It’s been…maddening. I started a jigsaw puzzle shortly before Christmas, and I just put the final piece in place last week. At least that’s what I tell myself.
I thought it would be FUN. Can you imagine? The picture looked fun enough–a collection of brightly decorated holiday cookies with frosting and sprinkles and little candy decorations. There were snowflakes and stockings and gingerbread men, and they were all arranged on a festive red plate. The puzzle was circular, as in it had no corner pieces. If I had been thinking, I would have taken one look at all of those semi-identical curves and thrown the whole mess back in the box.
But no. I trudged forward, one infuriating piece at a time. I could have quit anywhere along the journey. I know that. But there was something a bit frightening about admitting defeat to a hunk of cardboard.
I started off just fine. The puzzle was a hobby, a diversion. I would walk through the dining room and stop for a minute to see if I could find homes for a piece or two. I’d look while the teakettle came to a boil. I’d look while the dryer finished its spin. But soon, five minutes became 50 and the once clean, fluffy shirts would have to be spun and fluffed all over again.
Having been witness to my obsessions for these many years, my husband Harold tried to intervene. When things got too quiet, he would holler out, “Are you puzzling?” And I would hurry away from the table and say, “No.” Complete denial.

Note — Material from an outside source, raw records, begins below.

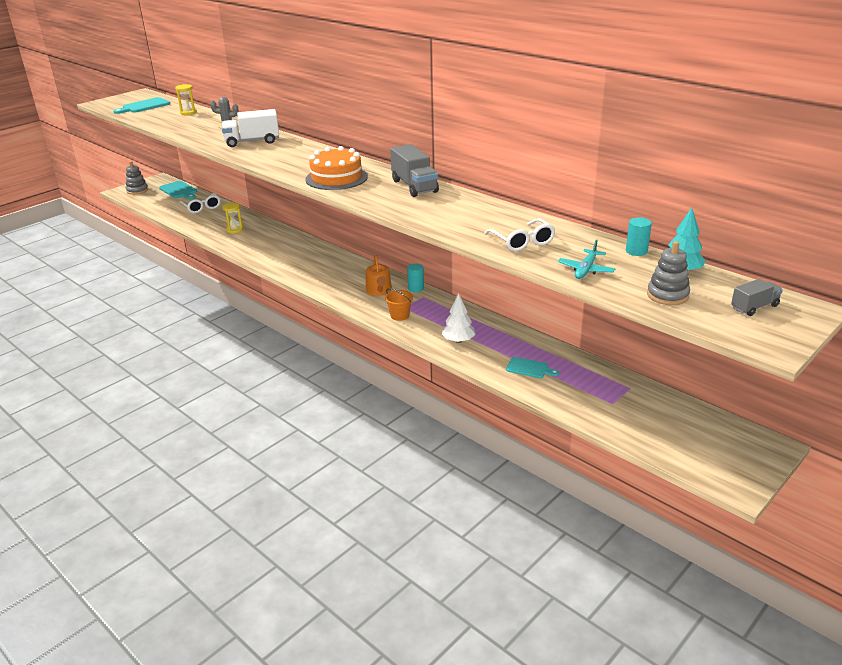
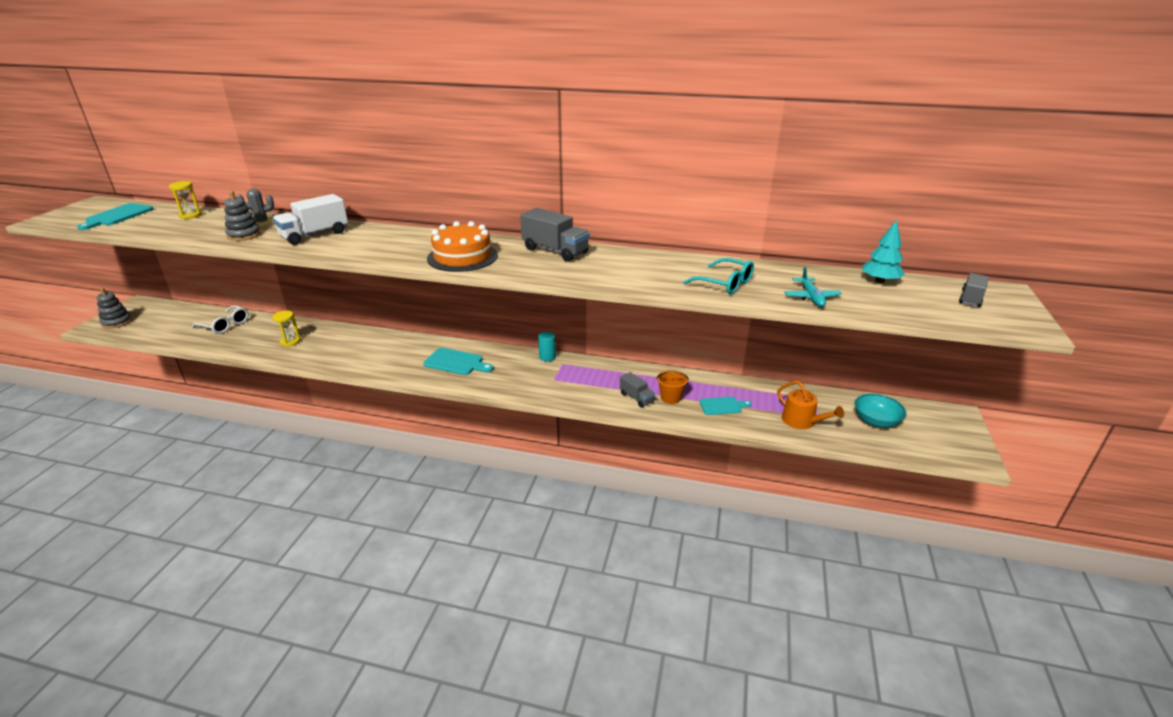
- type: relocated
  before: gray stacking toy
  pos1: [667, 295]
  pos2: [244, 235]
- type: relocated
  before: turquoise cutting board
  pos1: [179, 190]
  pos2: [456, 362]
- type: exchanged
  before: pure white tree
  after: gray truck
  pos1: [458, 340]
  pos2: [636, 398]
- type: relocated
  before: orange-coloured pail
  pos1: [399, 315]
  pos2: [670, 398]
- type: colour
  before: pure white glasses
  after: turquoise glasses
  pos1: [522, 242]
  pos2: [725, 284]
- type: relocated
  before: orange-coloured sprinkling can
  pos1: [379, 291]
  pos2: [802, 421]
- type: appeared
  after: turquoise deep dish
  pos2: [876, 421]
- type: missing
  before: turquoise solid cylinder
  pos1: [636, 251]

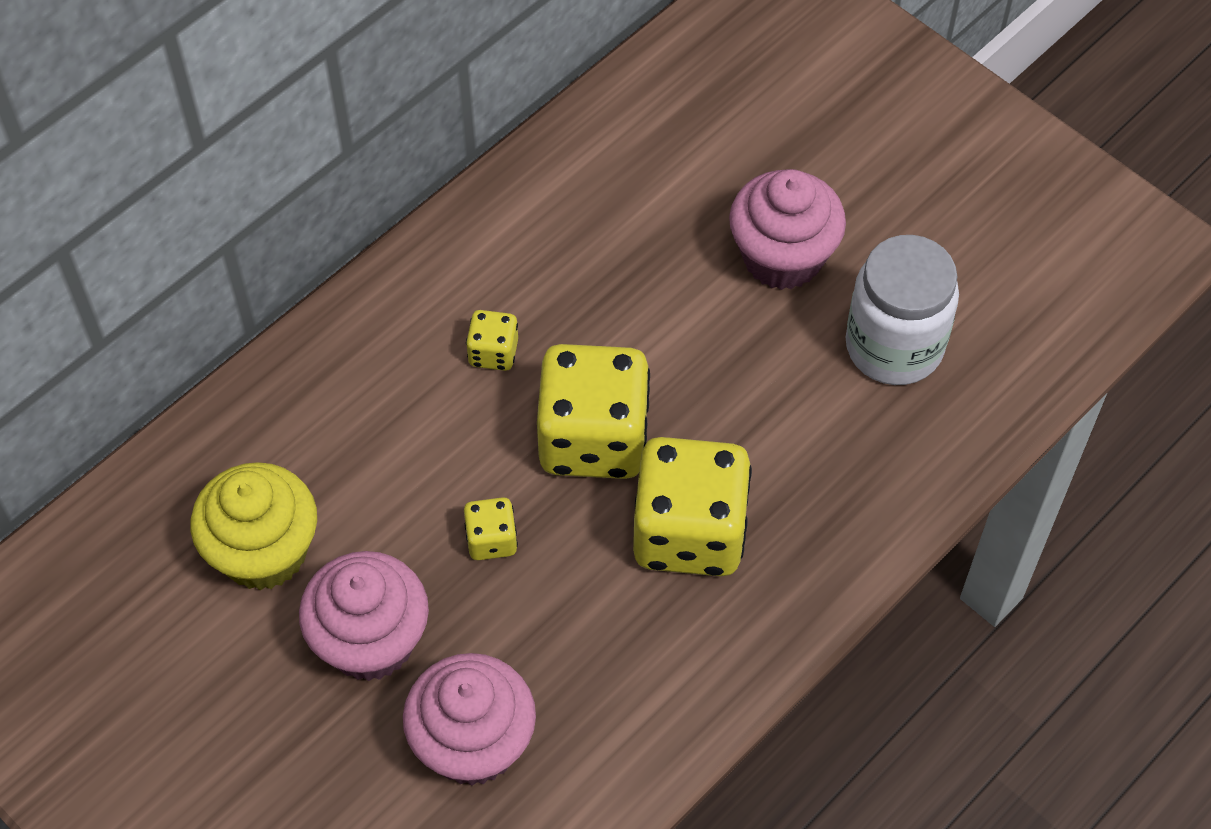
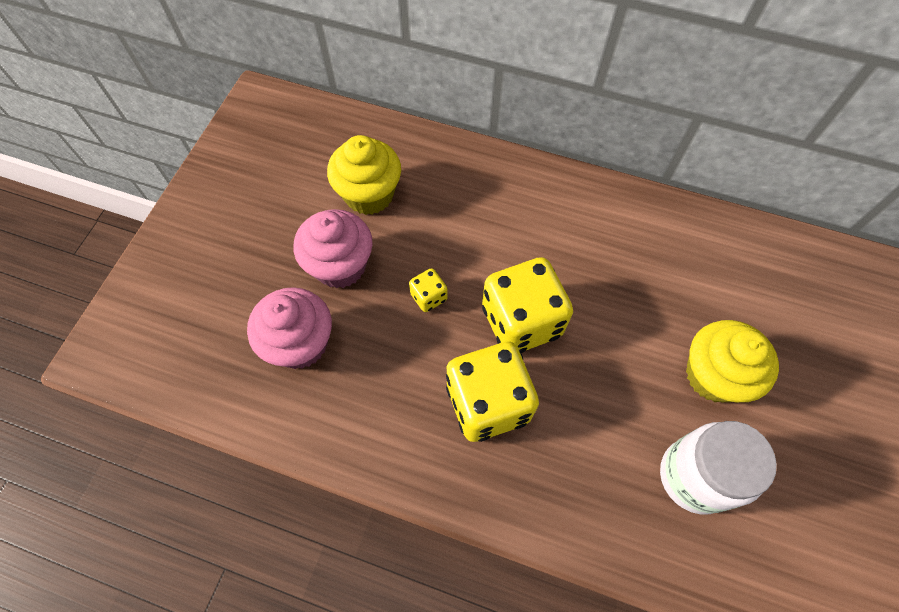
- type: colour
  before: rose-pink cupcake
  after: golden cupcake
  pos1: [782, 257]
  pos2: [713, 375]
- type: missing
  before: golden die
  pos1: [493, 352]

Then one night (morning?) Harold came padding bleary-eyed into the dining room at 3 a.m. and found me hunched over the table in my bathrobe. “But I’m getting so close!” I protested. And I was. All I had left were the snowmen. There were three of them, already outlined, just requiring their snowy innards. The thing that had me flummoxed was that each snowman was a slightly different shade of eggshell/ecru/cream. A puzzle piece would physically fit next to one of the red candy buttons, but it wouldn’t be the right off-white tone. It was horrible, like when I try to match up all the socks in the laundry by gradient stages of wear.
I put the pieces in. I took them out. I adjusted the overhead lamp, but it just wasn’t coming together. And the pressure was mounting. It would soon be Easter and, even if it was cardboard, a giant plate of cookies on the dining room table was not going to help me fight off my gluttonous tendencies during Lent.

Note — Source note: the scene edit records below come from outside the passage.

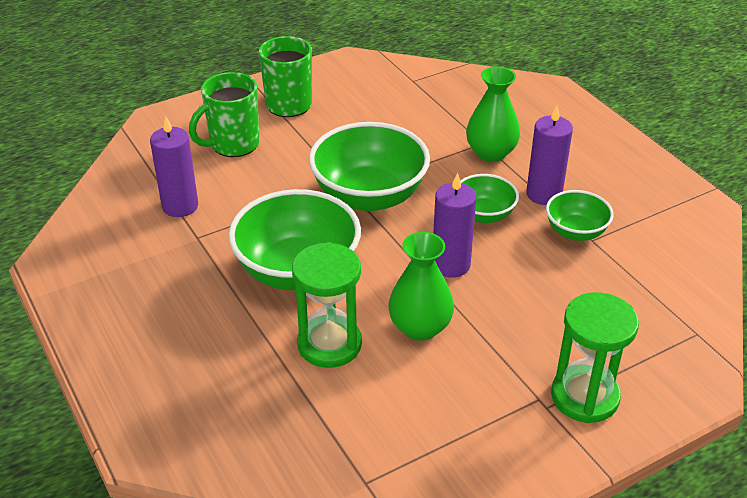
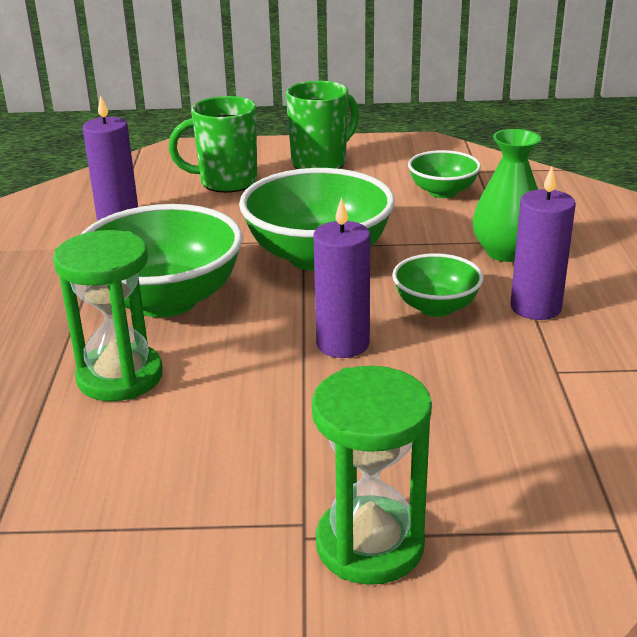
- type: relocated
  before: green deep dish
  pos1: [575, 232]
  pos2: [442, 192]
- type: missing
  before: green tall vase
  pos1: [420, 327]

White piece in. White piece out. Then, during one last late night puzzling session, I declared it a “no mas” endeavor. I crammed the last piece into place, switched off the light and went to bed. Enough.
I left the close-enough puzzle on the table for three more days, and then I did what I knew I’d have to do all along. I took it apart and loaded all of the pieces back into the box.
The question is…now what? Let the cardboard cookie plate jeer at me from the game shelf? I don’t think so. Give the puzzle away? To whom? Friends don’t let friends wrestle for months with multi-hued snowmen. It’s a moral/morale dilemma.
For now, I have exiled the puzzle to live out its days with all of the other monsters…in my closet, but last night I swore I could hear the beast whispering…You didn’t really finish, you know. Somebody make me stop.